As measures of economic health, inclusion and equity are as important as job creation and capital investment.
During the past two months and in the wake of recent tragedies, the US has witnessed a wave of mass protests related to racial justice. These protests have helped fuel a long-simmering dialogue on systemic racism and injustices that the black community faces, as well as underscored a desire to do more to advance justice, inclusion and equity.

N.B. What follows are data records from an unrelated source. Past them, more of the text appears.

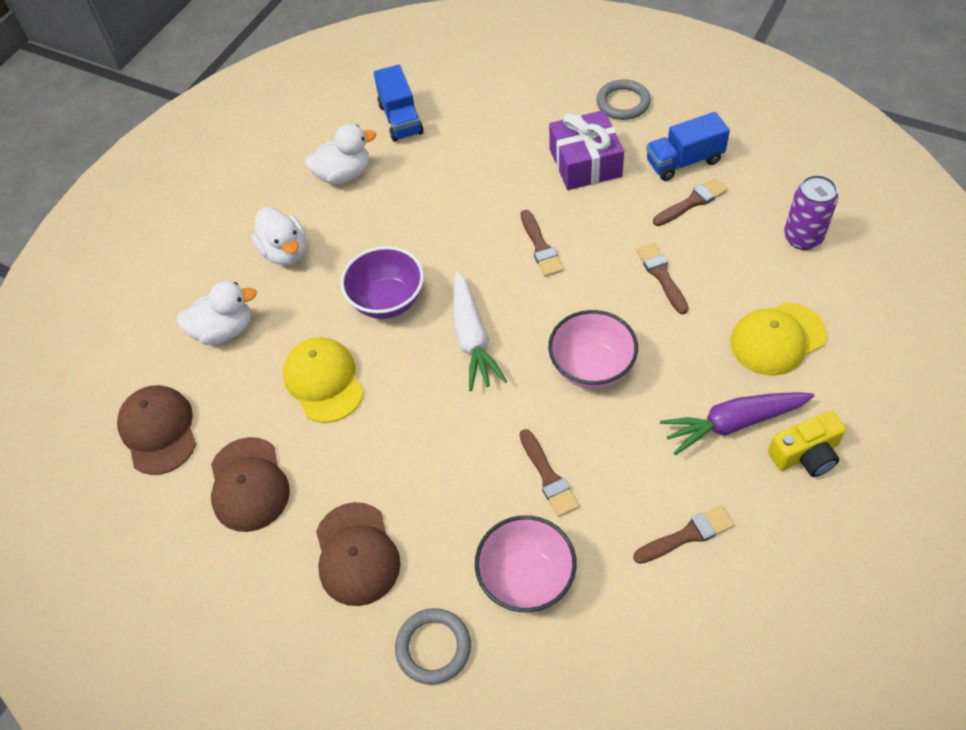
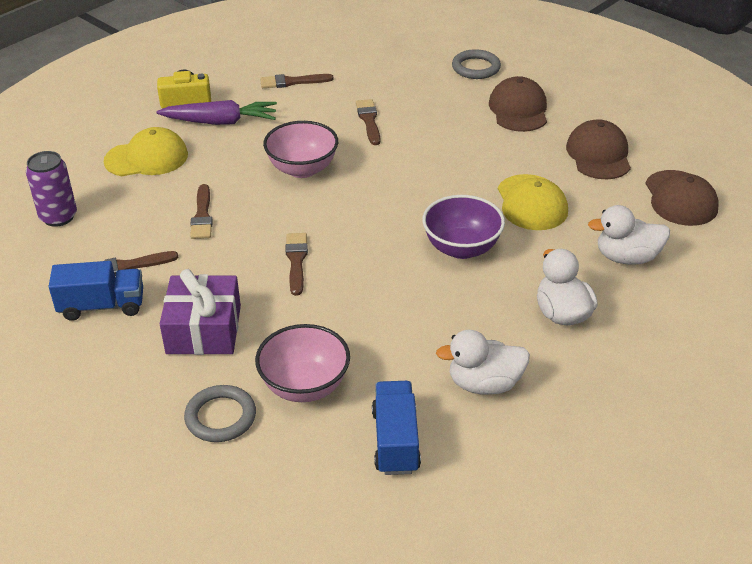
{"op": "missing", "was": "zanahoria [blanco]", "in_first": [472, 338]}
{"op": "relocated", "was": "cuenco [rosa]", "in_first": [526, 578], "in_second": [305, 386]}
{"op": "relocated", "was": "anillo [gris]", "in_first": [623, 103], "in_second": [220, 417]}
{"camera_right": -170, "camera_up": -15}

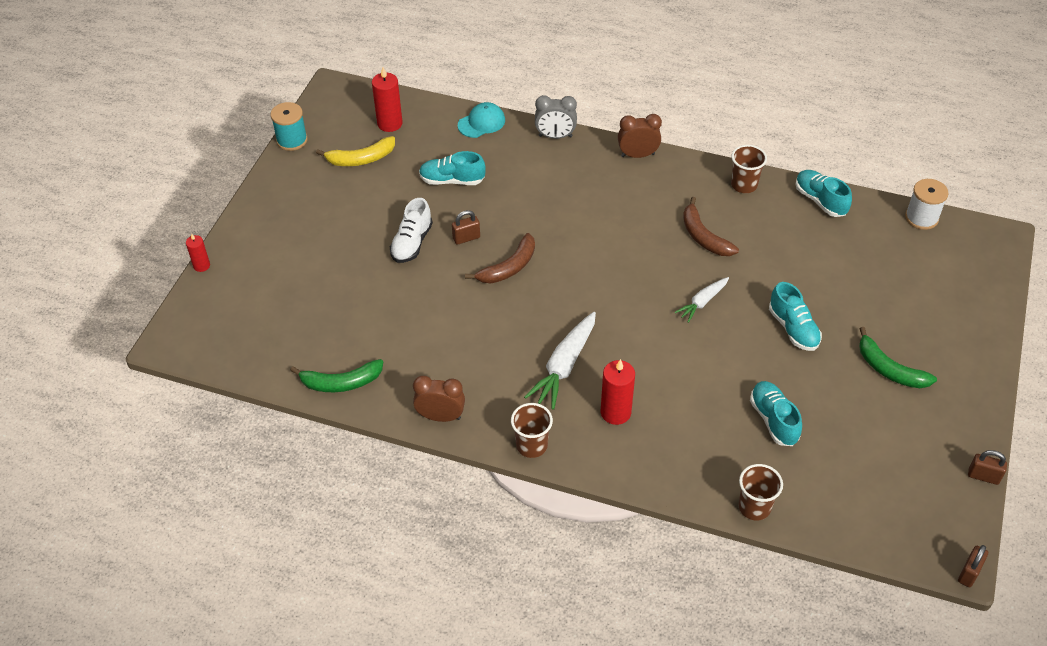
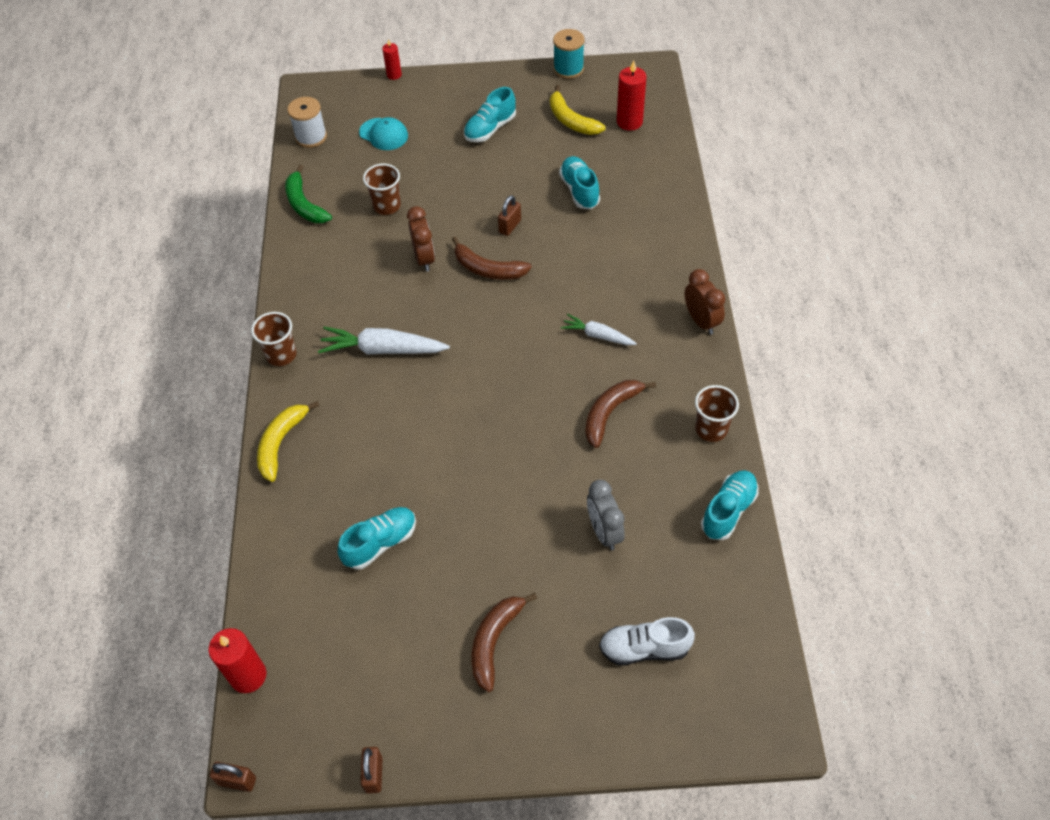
{"op": "appeared", "now": "plátano [amarillo]", "in_second": [281, 443]}
{"op": "relocated", "was": "zapato [blanco]", "in_first": [412, 243], "in_second": [644, 648]}
{"op": "relocated", "was": "despertador [marrón]", "in_first": [440, 416], "in_second": [424, 258]}
{"op": "relocated", "was": "gorra [turquesa]", "in_first": [481, 122], "in_second": [383, 134]}
{"op": "relocated", "was": "despertador [gris]", "in_first": [555, 136], "in_second": [604, 532]}
{"op": "relocated", "was": "vela [rojo]", "in_first": [615, 412], "in_second": [248, 676]}
{"op": "relocated", "was": "zanahoria [blanco]", "in_first": [702, 302], "in_second": [597, 335]}
{"op": "relocated", "was": "vaso [marrón]", "in_first": [754, 507], "in_second": [387, 206]}
{"op": "relocated", "was": "zapato [turquesa]", "in_first": [793, 328], "in_second": [490, 129]}
{"op": "relocated", "was": "carrete [blanco]", "in_first": [921, 218], "in_second": [311, 137]}
{"op": "colour", "was": "plátano [verde]", "now": "plátano [marrón]", "in_first": [889, 369], "in_second": [494, 641]}
{"op": "spun", "was": "candado [marrón]", "in_first": [466, 238], "in_second": [510, 226], "clockwise": 75}
{"camera_right": 70, "camera_up": 5}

Our Economic Development Advisory Services (EDAS) team is a strong proponent of a holistic approach to economic development. As measures of economic health, inclusion and equity are as important as more traditional factors such as job creation and capital investment. Our approach is based on EDAS’ analysis of U.S. Census Bureau data that indicates communities that promote greater inclusion typically enjoy greater economic growth than their less-inclusive peers.

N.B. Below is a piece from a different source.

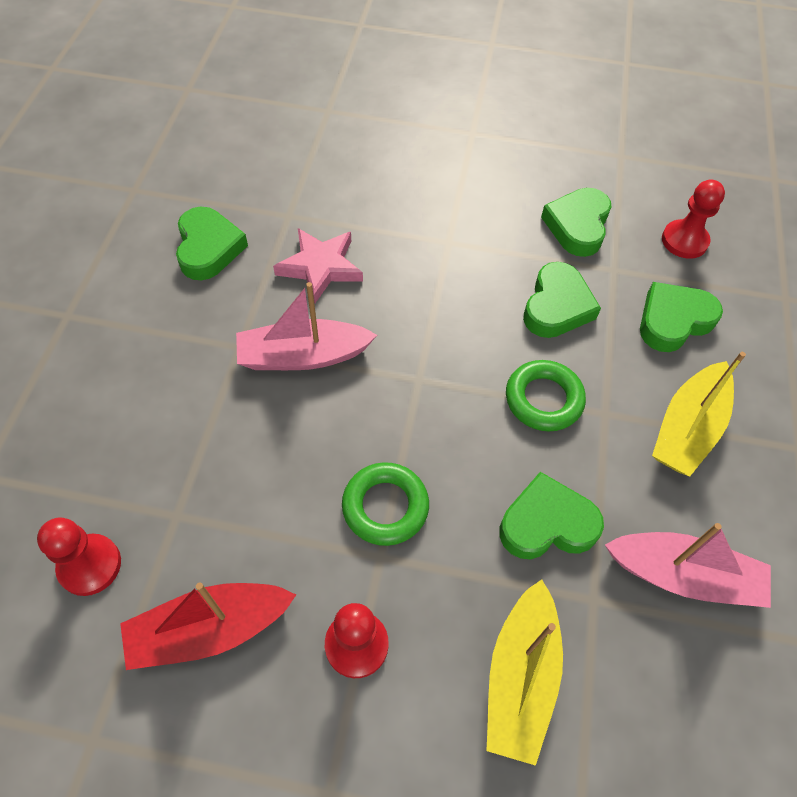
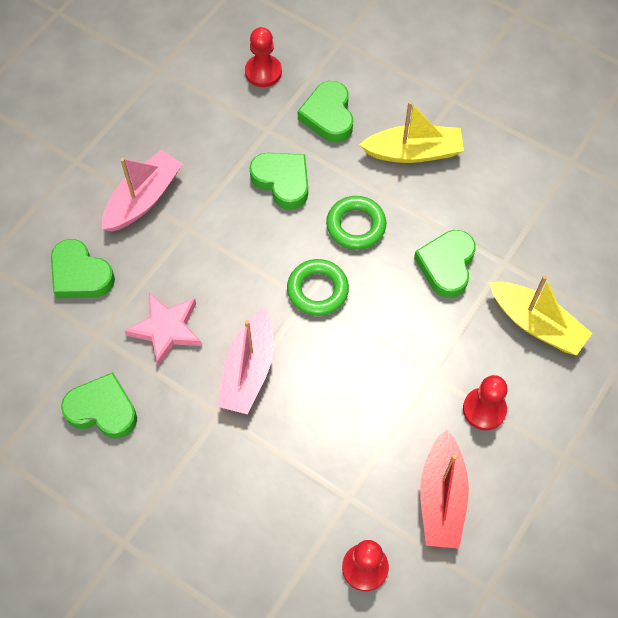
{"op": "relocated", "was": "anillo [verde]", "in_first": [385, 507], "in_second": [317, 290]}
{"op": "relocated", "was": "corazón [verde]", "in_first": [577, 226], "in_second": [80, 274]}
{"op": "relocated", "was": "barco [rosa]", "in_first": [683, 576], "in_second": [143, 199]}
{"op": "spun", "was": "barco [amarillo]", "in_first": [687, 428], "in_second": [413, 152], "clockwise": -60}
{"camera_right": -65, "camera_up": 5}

Few regions are exempt from racial inequities. According to the U.S. Census Bureau, median income for white households exceeds that of non-white households in each of the country’s 100 most populous metros. When it comes to poverty, the same applies. The non-white poverty rate exceeds the white poverty rate in all of the country’s 100 largest metropolitan areas. Additionally, in the country’s 35 largest metropolitan areas, poverty rates among communities of color are at least 50% greater than white poverty rates. In Minneapolis, for example, more than 1 in 4 black/African-American residents live in poverty, while the figure is less than 6% for white residents.